Counting young Brown Boobies with the aid of binoculars. (Photo courtesy of Chris Lloyd)

While surveying, we ourselves were constantly being surveyed by inquisitive adult boobies.
Brown Booby chick - almost full sized, but still entirely in fluffy white down - with dad.
Wing and tail feathers are first to emerge from the down. 
An intermediate-plumaged young bird between mum on the left (yellowish bill with small blue spot in front of eye) and dad on the right (with blue facial flush to most of the bill).
Like teens of some other species, they can look a little scruffy...
The full range of plumages from downy chicks to smartly brown and white adults.
I'm not sure at what stage the young take their first flight but it is clearly well before adult plumage is attained.
Adult female in flight. 
The degree and intensity of the blue facial flush of an adult male Brown Booby varies, presumably related to the stage of breeding. 
Walking back along the lee side of East Fairfax at the end of the booby survey. 

Apart from the Brown Boobies, the island also supports a range of shorebirds and seabirds, and we recorded Bar-tailed Godwits, Ruddy Turnstones, Pied and Sooty Oystercatchers, Black Noddies, Silver Gulls, Bridled Terns, Black-naped Terns, Roseate Terns, a Buff-banded Rail and Capricorn Silvereye. Overhead, we also saw a pair of White-bellied Sea-Eagles and an amazing 16 Great Frigatebirds.

No fewer than 16 Great Frigatebirds (Fregata minor) flew over as we completed the survey.
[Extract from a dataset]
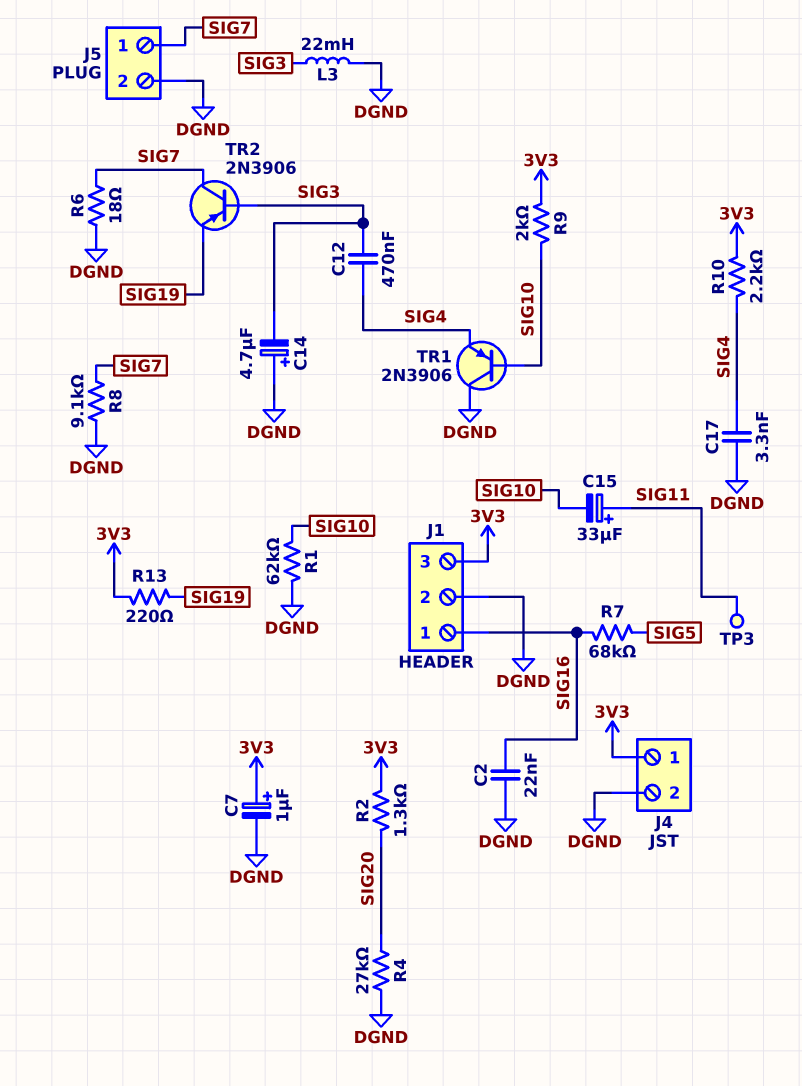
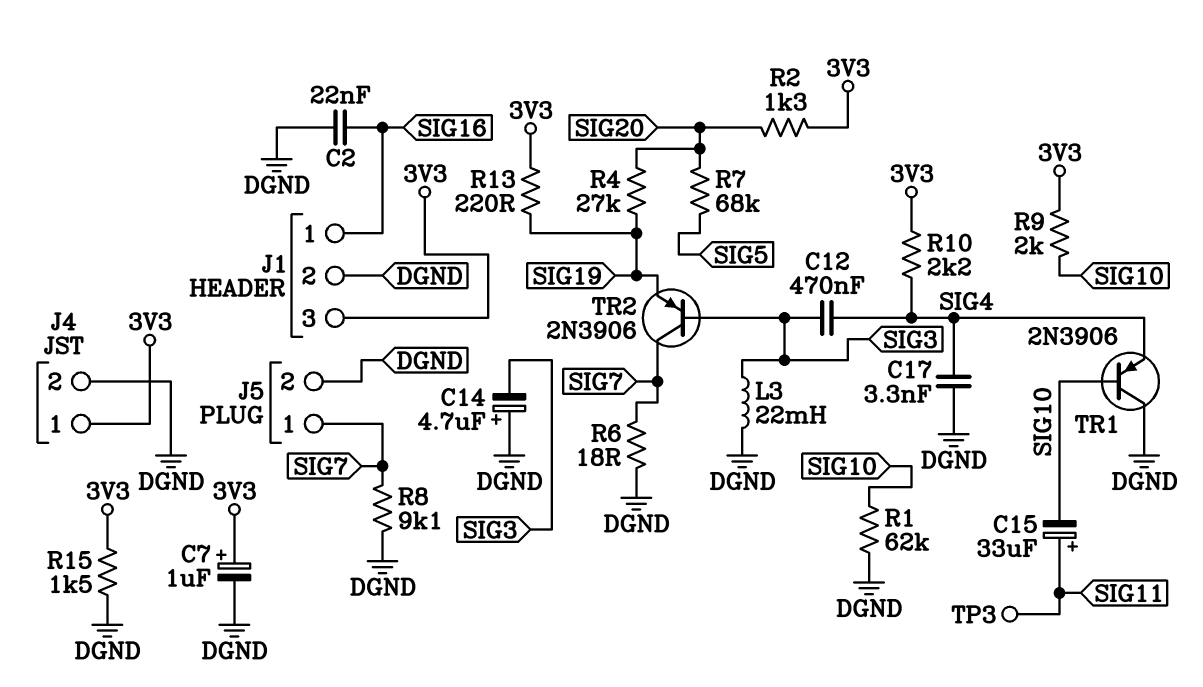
R4: 27k (DGND, SIG20) -> 27k (SIG19, SIG20)
R7: 68k (SIG5, SIG16) -> 68k (SIG5, SIG20)
R15: none -> 1.5k (3V3, DGND)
These 'pirates of the air' are large skilled fliers and harass other seabirds into disgorging their hard won catch.
The adult male frigatebird lacks the white throat and breast of the female, instead having an expandable bright red throat sac (neither expanded nor visible in this photo). 
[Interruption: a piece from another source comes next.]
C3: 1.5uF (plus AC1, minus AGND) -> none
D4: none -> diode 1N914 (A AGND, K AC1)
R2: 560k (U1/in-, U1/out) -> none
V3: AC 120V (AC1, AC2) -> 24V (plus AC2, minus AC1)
For anyone who may have read this far and is interested, below is a summary of our itinerary and a map of our course between the various islands.


Day 1     Tue 7 Jan 2014 - Arrive Gladstone, meet the team.
Day 2     Wed 8 Jan 2014 - Gladstone to Northwest Island; set up camp, establish protocols.
Day 3     Thu 9 Jan 2014 - Northwest Island, surveys.
Day 4     Fri 10 Jan 2014 - Northwest Island, surveys.
Day 5     Sat 11 Jan 2014 – Finish Northwest Island surveys; head down to Heron Island.
Day 6     Sun 12 Jan 2014 – Heron Island surveys; explore; relax.
Day 7     Mon 13 Jan 2014 – Back to Northwest to pick up volunteers; down to survey Masthead  Island; volunteers back to Northwest Island; rest of us back to Heron Island.
Day 8     Tue 14 Jan 2014 – Heron Island to Lady Musgrave Island; survey LMI in late morning;  explore island in afternoon.
Day 9     Wed 15 Jan 2014 – Lady Musgrave Is to East Fairfax Is; Brown Booby survey; return  to Gladstone.




It was a brilliant trip and a fantastic opportunity, one that I will think back on frequently, from the wonderful people I met, to the many close encounters with birds and turtles, for a long time to come.